The next day—since he had that thing about cats—you’d have to put on his red leash (the one with gold stars all over) and he’d jump around your feet and wrap you up like a bug in a web, so you’d have to let him loose and he’d fly straight for your papa’s donut shop, scratching and slobbering all over the door, and wag his tail until your papa gave him a jelly donut with extra jelly.
Then you’d have to wash the windows because your dog made such a mess and your arms ached because dog drool takes such a long time to scrub off.
My dog loved corn on the cob, oatmeal cookies, and me. Sometimes now I dream I am tobogganing behind the donut shop and Augustus jumps on and of course he pushes up front so he can see everything first. I crash—because all I can see is his lumpy behind with his fat tail wagging—and I swallow snow and land in the bushes with my dog on top of me and I laugh because what can be more fun than this?
That’s when I wake up in this skinny apartment by the train tracks and see the true way of things: I live with Harry now and I’m half the girl I used to be.
The next morning Harry pulls me out of bed or else I would still be there.

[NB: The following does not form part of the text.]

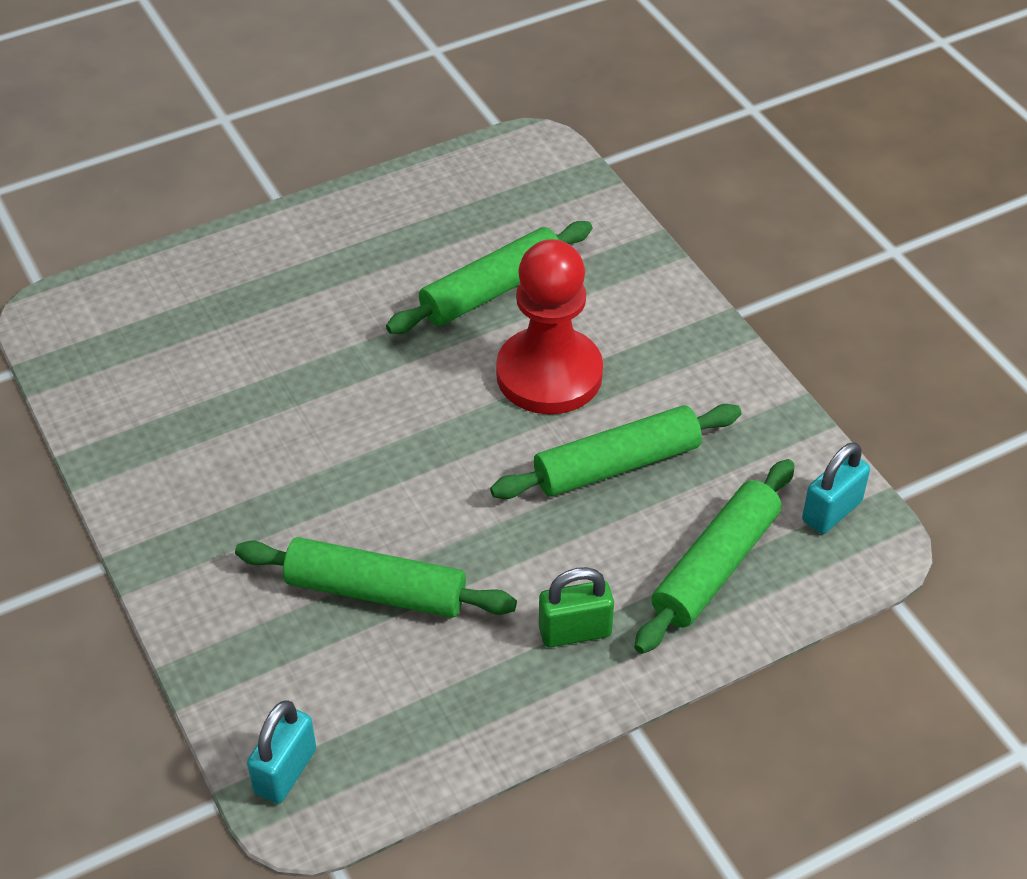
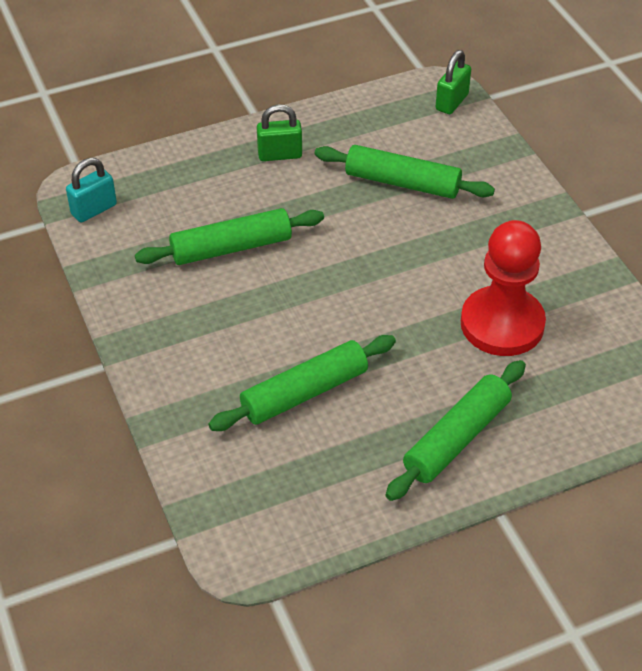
camera: 175 degrees left, 0 degrees up
(285, 771) = (451, 102): turquoise padlock -> green padlock
(549, 374) = (268, 316): red pawn -> red pawn (502, 324)
(715, 566) = (182, 183): green rolling pin -> green rolling pin (456, 438)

“Get up.” He stomps over and throws the window up. I moan and burrow under my army blanket.
“You think I got time for this?” he asks. His voice is gravelly in the morning before he has his coffee. He smells like Listerine.
I shrug but he can’t see me under my papa’s old blanket. I tunnel deeper, to where the Old Spice smell sometimes hides. “There’s no school today,” I snap. “It’s summer.”
I wiggle my toes and feel them grin as they wake up. They have forgotten that Harry is making us work all summer. They still think they have all day—every day—to look for my Augustus. I roll over to give them more wiggling room.
“I want you up in two minutes—and dressed.” Harry stomps into the kitchen. The coffeepot gurgles.
I pull the fattest pillow over my face as the wind blows and my window rattles. It’s cold after all the rain, and the floor shivers. The train rumbles through town, clacking along the tracks, blowing its morning trumpet. I burrow into my blanket. Harry marches back. Even the furniture stands at attention. “You sick?”
I nod but he can’t see that. Sick for my Augustus. I push my head further under the pillow.
Harry yanks the pillow off. He feels my head. His hands are barnacles on a boat. He pulls the army blanket off and onto the floor. My toes frown. A whiff of Old Spice flits past my nose.
“Up.”
“No,” I snap, tunneling under my only other pillow, the flat one.
“Get dressed. Now.”
I have one plan for today and it is this: break into the toolshed, steal the Blackbird, which Harry locked up—and hunt for my dog.
“I want you in the truck in two minutes,” he growls.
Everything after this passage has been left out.